The remaining 80% is replacing code that works on multi-CPU but has "exponential suckage" (poor scalability). This means researching lockless algorithms for IPC, splitting "one lock for physical memory management" into "thousands of locks", finding ways to minimise the work done in critical sections, finding ways to minimise IPIs (for TLB shootdown, etc), figuring out how to avoid a "global tick" while keeping each CPU's time in sync, finding things that idle CPUs can do to improve performance in future (when the system is under load), CPU load balancing (and a whole pile of IO prioritisation if you don't have it already), cache management (reducing false sharing), etc.
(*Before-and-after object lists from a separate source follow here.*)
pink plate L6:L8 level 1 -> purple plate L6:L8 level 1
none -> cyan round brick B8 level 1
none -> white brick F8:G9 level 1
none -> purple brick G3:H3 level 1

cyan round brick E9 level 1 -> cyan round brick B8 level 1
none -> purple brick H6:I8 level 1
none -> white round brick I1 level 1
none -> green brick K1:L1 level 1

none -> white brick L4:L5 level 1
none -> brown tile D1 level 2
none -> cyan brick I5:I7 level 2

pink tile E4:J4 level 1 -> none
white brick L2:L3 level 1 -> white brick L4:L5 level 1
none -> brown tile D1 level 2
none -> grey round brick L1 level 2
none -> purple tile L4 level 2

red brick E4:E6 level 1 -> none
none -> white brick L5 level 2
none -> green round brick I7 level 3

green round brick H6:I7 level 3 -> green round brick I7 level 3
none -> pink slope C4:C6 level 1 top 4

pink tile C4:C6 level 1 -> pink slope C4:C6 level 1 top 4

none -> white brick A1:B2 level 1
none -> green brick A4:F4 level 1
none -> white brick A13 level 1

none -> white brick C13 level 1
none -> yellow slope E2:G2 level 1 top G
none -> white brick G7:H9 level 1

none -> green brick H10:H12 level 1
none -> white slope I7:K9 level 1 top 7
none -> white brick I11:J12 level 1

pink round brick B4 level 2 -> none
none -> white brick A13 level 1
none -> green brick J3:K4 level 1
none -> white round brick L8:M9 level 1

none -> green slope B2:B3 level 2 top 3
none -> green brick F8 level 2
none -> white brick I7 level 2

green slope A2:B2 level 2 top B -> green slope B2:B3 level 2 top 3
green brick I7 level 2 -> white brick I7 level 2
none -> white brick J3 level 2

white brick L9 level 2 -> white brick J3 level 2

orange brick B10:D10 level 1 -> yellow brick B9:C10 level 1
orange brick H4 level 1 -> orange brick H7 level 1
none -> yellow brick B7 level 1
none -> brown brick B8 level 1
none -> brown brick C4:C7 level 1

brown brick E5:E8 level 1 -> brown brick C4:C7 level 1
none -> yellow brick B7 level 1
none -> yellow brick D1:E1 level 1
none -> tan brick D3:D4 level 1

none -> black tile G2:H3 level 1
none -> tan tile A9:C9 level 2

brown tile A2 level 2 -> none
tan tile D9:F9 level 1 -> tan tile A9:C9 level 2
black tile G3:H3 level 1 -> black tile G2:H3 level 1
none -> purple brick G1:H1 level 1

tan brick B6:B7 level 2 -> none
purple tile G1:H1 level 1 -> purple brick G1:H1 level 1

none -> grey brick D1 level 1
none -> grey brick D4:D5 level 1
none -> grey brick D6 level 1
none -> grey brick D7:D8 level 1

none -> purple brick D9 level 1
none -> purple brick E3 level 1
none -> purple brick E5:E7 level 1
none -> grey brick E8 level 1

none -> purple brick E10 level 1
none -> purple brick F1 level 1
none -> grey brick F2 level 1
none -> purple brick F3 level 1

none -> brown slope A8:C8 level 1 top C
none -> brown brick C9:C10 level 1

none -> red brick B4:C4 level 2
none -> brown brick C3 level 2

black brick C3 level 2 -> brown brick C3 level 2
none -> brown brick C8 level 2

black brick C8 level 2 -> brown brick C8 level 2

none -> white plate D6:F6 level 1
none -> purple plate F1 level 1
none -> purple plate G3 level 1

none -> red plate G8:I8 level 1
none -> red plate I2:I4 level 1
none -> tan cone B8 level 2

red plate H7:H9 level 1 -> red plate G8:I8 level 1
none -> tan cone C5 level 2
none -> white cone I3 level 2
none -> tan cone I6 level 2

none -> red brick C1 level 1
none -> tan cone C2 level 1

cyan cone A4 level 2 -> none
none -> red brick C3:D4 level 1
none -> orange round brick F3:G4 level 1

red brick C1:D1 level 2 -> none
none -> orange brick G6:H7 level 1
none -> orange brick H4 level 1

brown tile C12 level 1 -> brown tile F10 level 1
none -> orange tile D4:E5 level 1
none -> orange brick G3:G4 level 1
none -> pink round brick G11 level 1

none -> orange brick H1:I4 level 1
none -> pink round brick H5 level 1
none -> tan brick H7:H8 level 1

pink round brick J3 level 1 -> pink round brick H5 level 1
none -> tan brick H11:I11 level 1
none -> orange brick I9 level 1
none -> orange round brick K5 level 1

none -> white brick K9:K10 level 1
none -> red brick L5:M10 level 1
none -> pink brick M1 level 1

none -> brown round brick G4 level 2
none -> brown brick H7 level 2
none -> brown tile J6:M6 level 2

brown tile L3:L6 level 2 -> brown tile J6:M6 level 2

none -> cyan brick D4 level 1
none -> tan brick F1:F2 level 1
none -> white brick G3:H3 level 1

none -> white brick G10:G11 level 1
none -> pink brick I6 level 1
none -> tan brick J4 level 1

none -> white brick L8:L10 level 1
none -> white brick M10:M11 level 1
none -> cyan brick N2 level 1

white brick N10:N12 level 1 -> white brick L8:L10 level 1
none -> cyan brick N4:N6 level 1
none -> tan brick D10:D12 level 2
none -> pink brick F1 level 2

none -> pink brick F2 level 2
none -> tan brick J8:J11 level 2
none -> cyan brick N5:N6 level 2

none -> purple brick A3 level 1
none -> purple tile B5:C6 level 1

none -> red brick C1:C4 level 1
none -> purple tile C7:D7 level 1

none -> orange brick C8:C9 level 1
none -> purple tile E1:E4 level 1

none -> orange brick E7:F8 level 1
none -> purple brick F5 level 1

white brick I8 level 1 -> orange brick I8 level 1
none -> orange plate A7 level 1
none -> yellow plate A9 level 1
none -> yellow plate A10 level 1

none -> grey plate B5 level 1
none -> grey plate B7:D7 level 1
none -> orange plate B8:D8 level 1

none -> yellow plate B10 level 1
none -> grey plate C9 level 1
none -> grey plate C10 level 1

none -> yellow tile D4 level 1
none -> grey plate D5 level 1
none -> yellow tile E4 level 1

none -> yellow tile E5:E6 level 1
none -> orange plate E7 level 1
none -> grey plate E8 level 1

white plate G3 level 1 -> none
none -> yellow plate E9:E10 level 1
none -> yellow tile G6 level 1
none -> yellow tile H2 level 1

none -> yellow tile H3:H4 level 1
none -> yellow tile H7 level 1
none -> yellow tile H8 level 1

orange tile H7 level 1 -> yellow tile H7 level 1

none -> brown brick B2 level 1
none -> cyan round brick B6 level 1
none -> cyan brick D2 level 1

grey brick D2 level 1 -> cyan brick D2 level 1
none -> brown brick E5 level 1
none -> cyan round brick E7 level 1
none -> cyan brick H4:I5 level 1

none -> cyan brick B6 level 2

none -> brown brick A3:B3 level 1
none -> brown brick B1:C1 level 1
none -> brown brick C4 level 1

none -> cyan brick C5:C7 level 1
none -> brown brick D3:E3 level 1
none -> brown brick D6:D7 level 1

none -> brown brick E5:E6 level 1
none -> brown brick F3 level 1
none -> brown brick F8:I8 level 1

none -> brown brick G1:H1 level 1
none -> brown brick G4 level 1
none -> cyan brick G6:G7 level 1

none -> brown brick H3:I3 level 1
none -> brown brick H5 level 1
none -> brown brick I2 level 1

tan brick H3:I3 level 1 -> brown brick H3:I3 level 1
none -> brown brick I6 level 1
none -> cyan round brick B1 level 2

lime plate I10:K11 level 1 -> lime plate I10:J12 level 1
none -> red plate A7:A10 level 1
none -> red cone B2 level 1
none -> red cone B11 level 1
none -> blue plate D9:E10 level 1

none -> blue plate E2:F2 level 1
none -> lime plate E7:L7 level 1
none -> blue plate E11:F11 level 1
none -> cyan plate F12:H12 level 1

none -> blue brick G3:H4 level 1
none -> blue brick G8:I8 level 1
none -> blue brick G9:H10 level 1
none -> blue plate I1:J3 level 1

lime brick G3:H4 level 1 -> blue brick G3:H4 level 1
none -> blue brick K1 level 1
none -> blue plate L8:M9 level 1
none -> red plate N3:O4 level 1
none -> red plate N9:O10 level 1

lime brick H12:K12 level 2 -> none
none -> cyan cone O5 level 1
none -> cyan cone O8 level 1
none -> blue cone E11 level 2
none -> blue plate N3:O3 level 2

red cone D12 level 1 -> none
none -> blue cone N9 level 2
Of course that's only the first 100%. The second 100% is in user-space (rewriting GUIs, applications, utilities, etc to make use of multiple threads/CPUs efficiently).
Kevin wrote:My experience is that rewriting from scratch is in most cases the wrong approach. It means that you go a big step backwards and will have to redo all that boring stuff that you already did before. There are a few people who don't seem to have a problem with this, for the rest of us it kills the motivation.
That depends. If you don't have much experience and can only see the initial 5% to 10%, then it's easy to think that it won't be too hard. By the time you get about 20% done you realise there's another 20% after that, but you've already done the first 20% so another 20% doesn't look too hard either. By the time you actually know what is involved for the entire 100%, it's too late and most of it has already been rewritten twice.
If you do know exactly what the entire 100% involves from the start, it's a completely different proposition. When you're sitting on the ground trying to see the top of "turd mountain" high above in the clouds and know that one false move during your climb will start an avalanche; it's much easier to just wipe the slate clean and start building a new foundation of roses.